I write about this topic with some skepticism about the results, but I do so believing that I'm helping to understand quite complex regional financing problems. And this currently has political significance, both in terms of the stability of the Spanish and Catalan governments—in that order—and the fear that the far right could come to power.
In the debate about the uniqueness of the model, Catalonia stands alone, because the proposal is concrete; however, regarding the need for new general financing, there is broad agreement, because the vagueness of the formulation helps. However, in both cases, three axes hang in the balance. In the PSC (not in the PSOE, and it doesn't seem likely to change its mind), the issue of respect for ordinality, thanks to which the Isla government is sustained (in monetary terms, we're talking about an additional six billion). This axis has a study commission that, for the moment, is unable to justify this figure, as they operate in different political scenarios that do not depend on the commission, and the state treasury, for the moment, does not provide any options to determine where this money could be obtained.
ERC is clinging to a second axis, that of personal income tax. That is why it has submitted a proposal in the Spanish Parliament for a maximum tax law (reductions would come later in the process) to fully transfer everything related to income tax.
Together, in matters of regional financing, it adds a third axis, that of the publication of fiscal balances and their impact on the Catalan economy. It thus intends for the central government to recognize itself in a snapshot (that of the method of calculating monetary flow) in which it comes out quite poorly.
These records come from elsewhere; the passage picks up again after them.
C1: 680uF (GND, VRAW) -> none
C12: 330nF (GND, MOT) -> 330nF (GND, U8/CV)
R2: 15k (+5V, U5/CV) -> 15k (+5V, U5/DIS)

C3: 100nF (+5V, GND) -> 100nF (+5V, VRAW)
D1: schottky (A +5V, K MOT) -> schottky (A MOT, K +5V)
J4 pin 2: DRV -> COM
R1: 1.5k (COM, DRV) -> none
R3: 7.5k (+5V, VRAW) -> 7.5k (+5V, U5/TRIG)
It is hard to believe that this whole puzzle would lead to a meeting of the Fiscal and Financial Policy Council, where Vice President Montero will show that there is no possible solution for the three claims beyond verbal agreements that could be anything but a new "model". men On the right, no matter how much money the State puts in, they will hardly concede a victory to the socialist candidate in the Andalusian elections, nor will they help maintain Sánchez's controversial government. Otherwise, Airef, Fedea, CEOE and tutti quanti to the cry of "there is no money", that "we must comply with the spending rule" and redirect the deficit path, that "the extraordinary income from maximum tax collection – extraordinary due to the current situation – cannot be spent on financing ordinary, recurring expenses", that "there are defense commitments so that they do not make us today" the extension of the budget extensions is scarce", etc. All of them from their own position of economic reason.
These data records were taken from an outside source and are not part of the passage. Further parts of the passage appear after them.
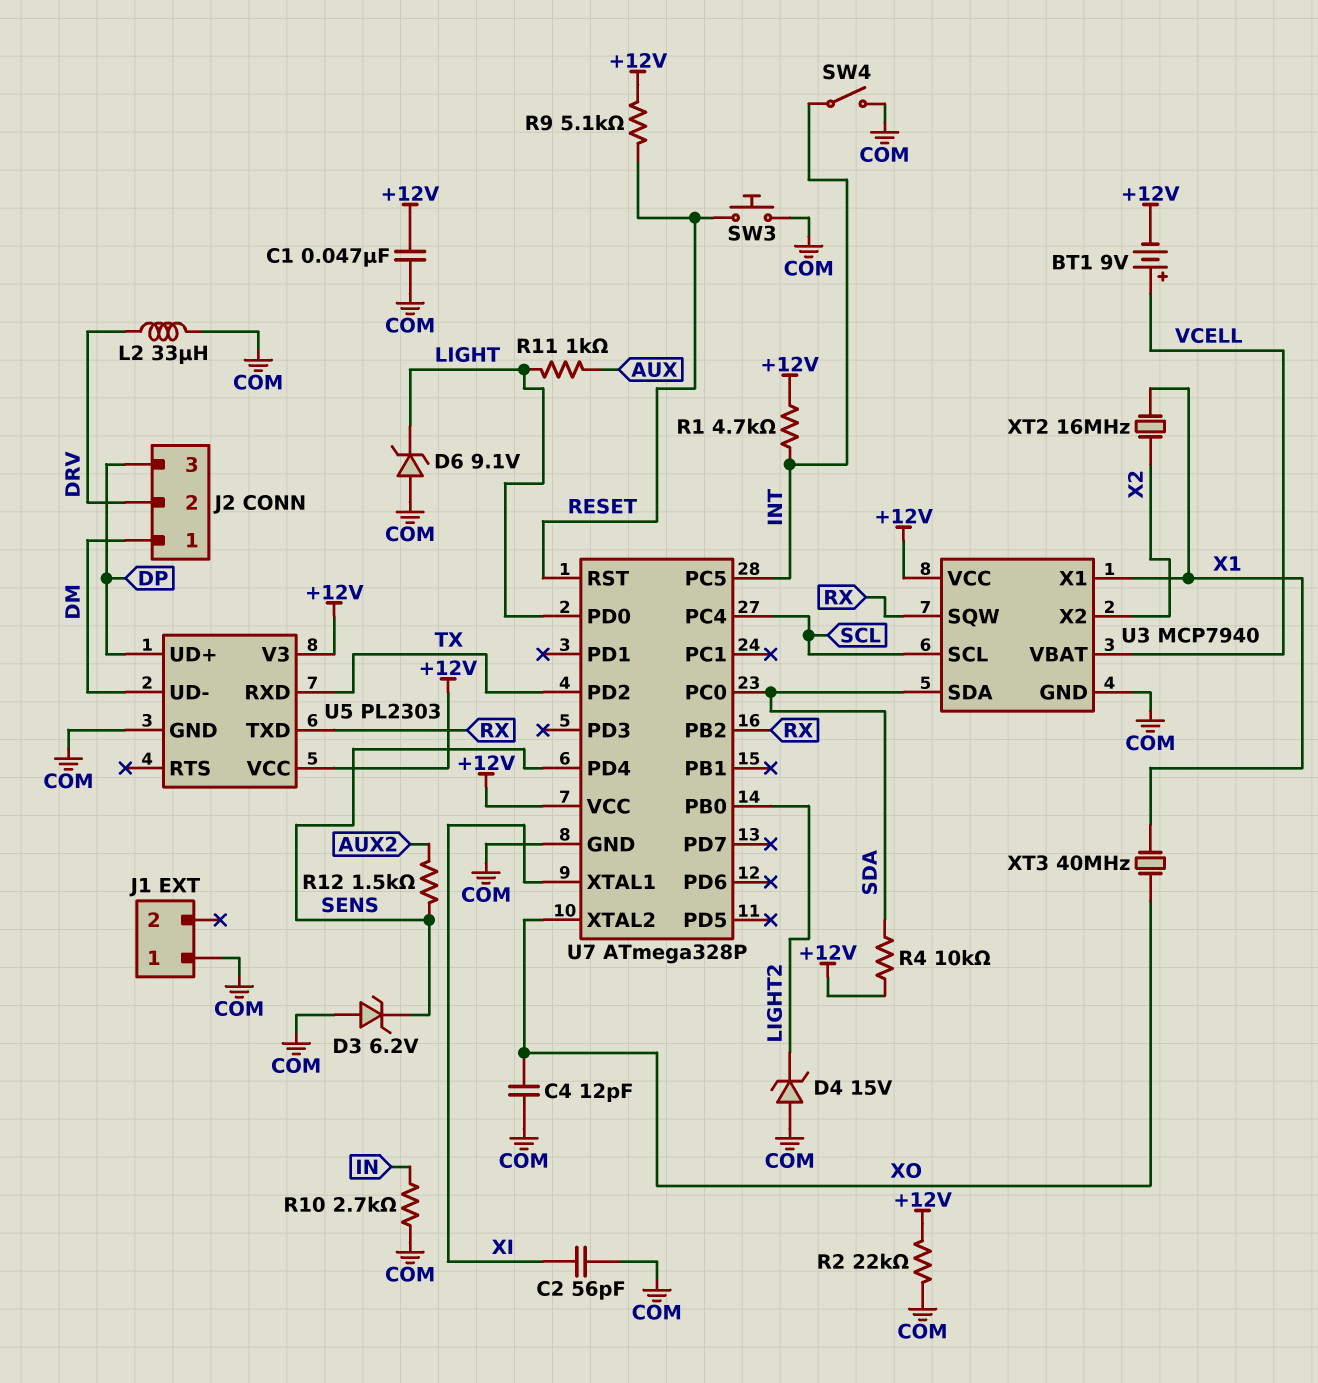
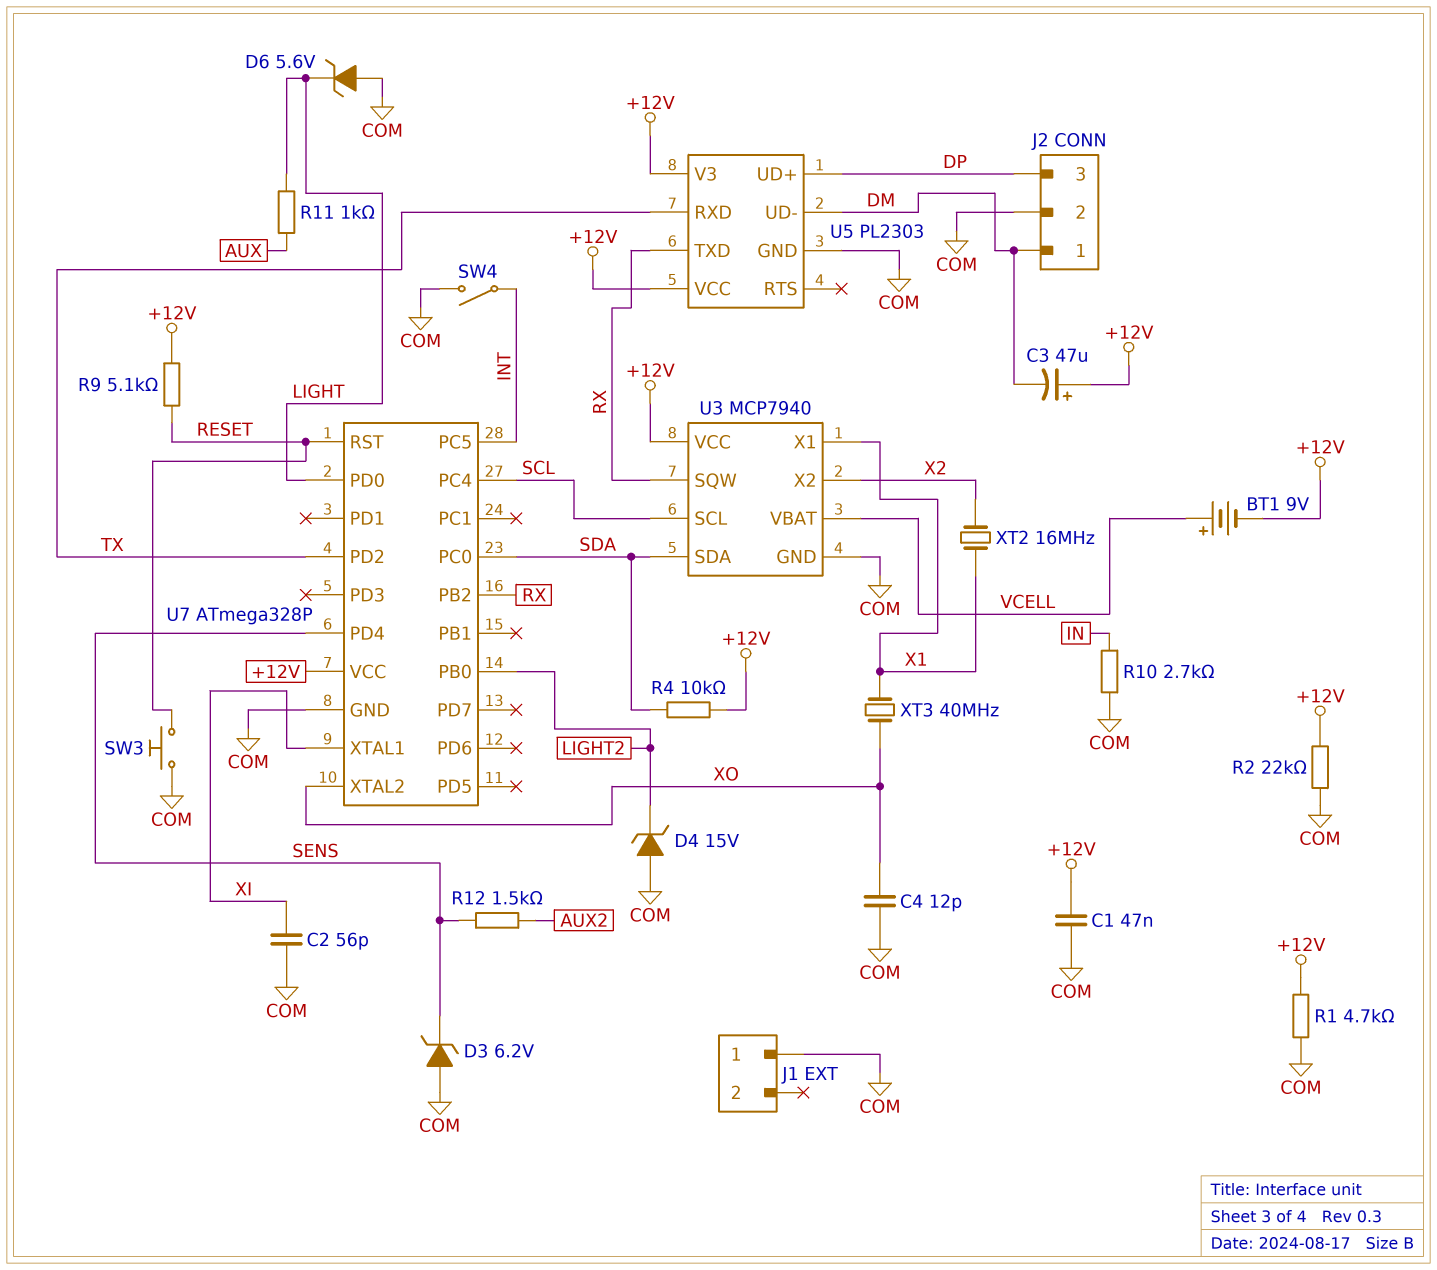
C3: none -> 47uF (plus +12V, minus DM)
D6: zener 9.1V (A COM, K LIGHT) -> zener 5.6V (A COM, K LIGHT)
J2 pin 2: DRV -> COM
L2: 33uH (COM, DRV) -> none
R1: 4.7k (+12V, INT) -> 4.7k (+12V, COM)

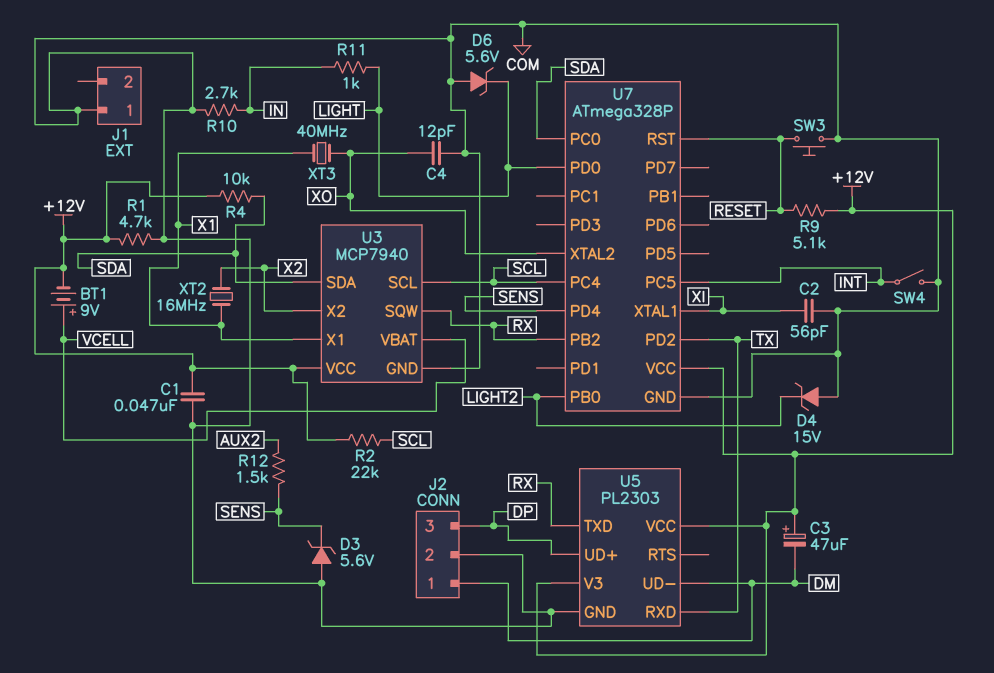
D3: zener 6.2V (A COM, K SENS) -> zener 5.6V (A COM, K SENS)
R2: 22k (+12V, COM) -> 22k (+12V, SCL)
R11: 1k (AUX, LIGHT) -> 1k (IN, LIGHT)

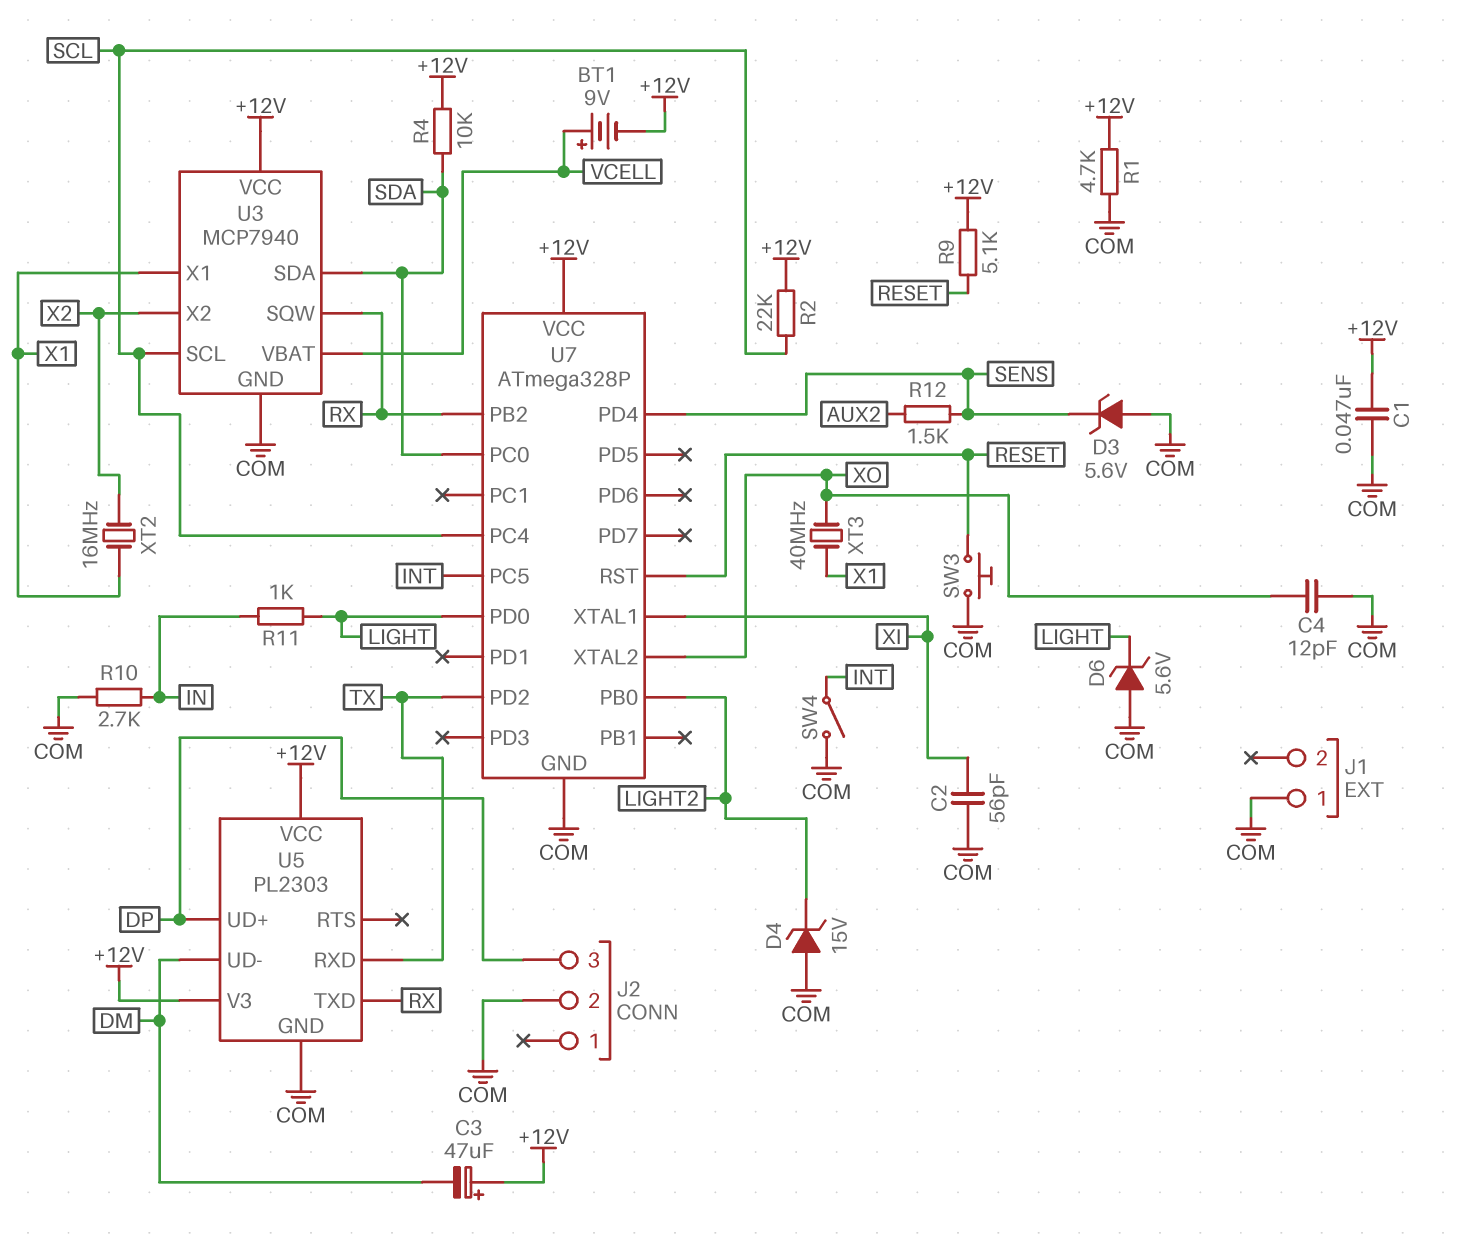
J2 pin 1: DM -> none

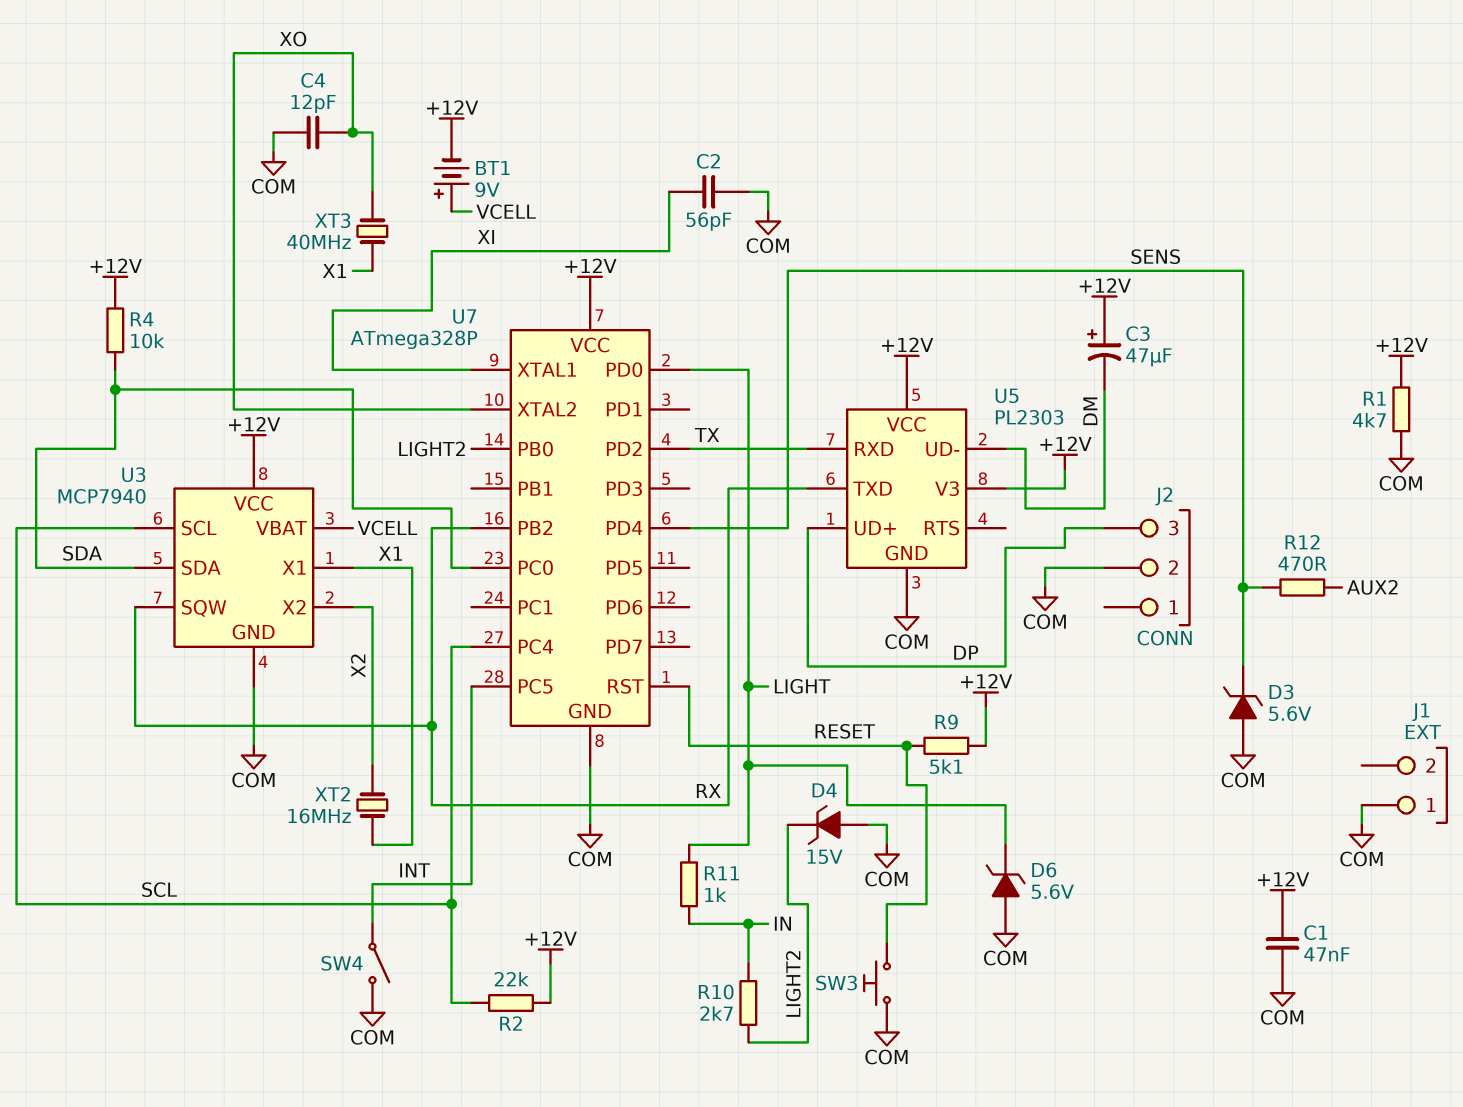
R10: 2.7k (COM, IN) -> 2.7k (IN, LIGHT2)
R12: 1.5k (AUX2, SENS) -> 470 (AUX2, SENS)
How could we all get out of this hole together and stop digging so that the far right doesn't overwhelm our fragile democracy?
I would say: ERC, forget what it's now demanding regarding personal income tax, entrust the collection of this tax to the State Tax Agency and ensure that it leaves it for the use of the Generalitat in an account at the Bank of Spain.
Together, ensure that budget data is shown every year with the maximum possible territorialization, updated, and that it makes it unnecessary to impute calculations that someone, with more or less common sense, can always dispute; and we'll do it ourselves. Transparency first, calculations later. And force a leveling fiscal pact: of all the revenue achieved in Catalonia, how much do we contribute to maintaining common burdens while they remain common, in the style of the fiscal pact proposed by Artur Mas.
And to the PSC I would say that, in the absence of singularity and effective ordinalities, pulegio With the fish in the hatch, as far as possible, through expenditure items that fall under state jurisdiction, which are poorly visualized, poorly executed, and often underestimated in the analysis. Because that's where the baby cries. And because it's well known that reforming regional financing will never make it possible to recover the fiscal deficit of the 22 billion euros a year that is being cited.
And in civil society, let it be aware once and for all that without a better recovery of the money that Catalans pay—and never repay—there will be no room to finance new programs for social housing, mental health, or investment in vocational training. On the contrary, for the moment I observe that the current Generalitat is already spending what it doesn't earn, on account of what is expected to be new regional financing, reducing the room for improvement.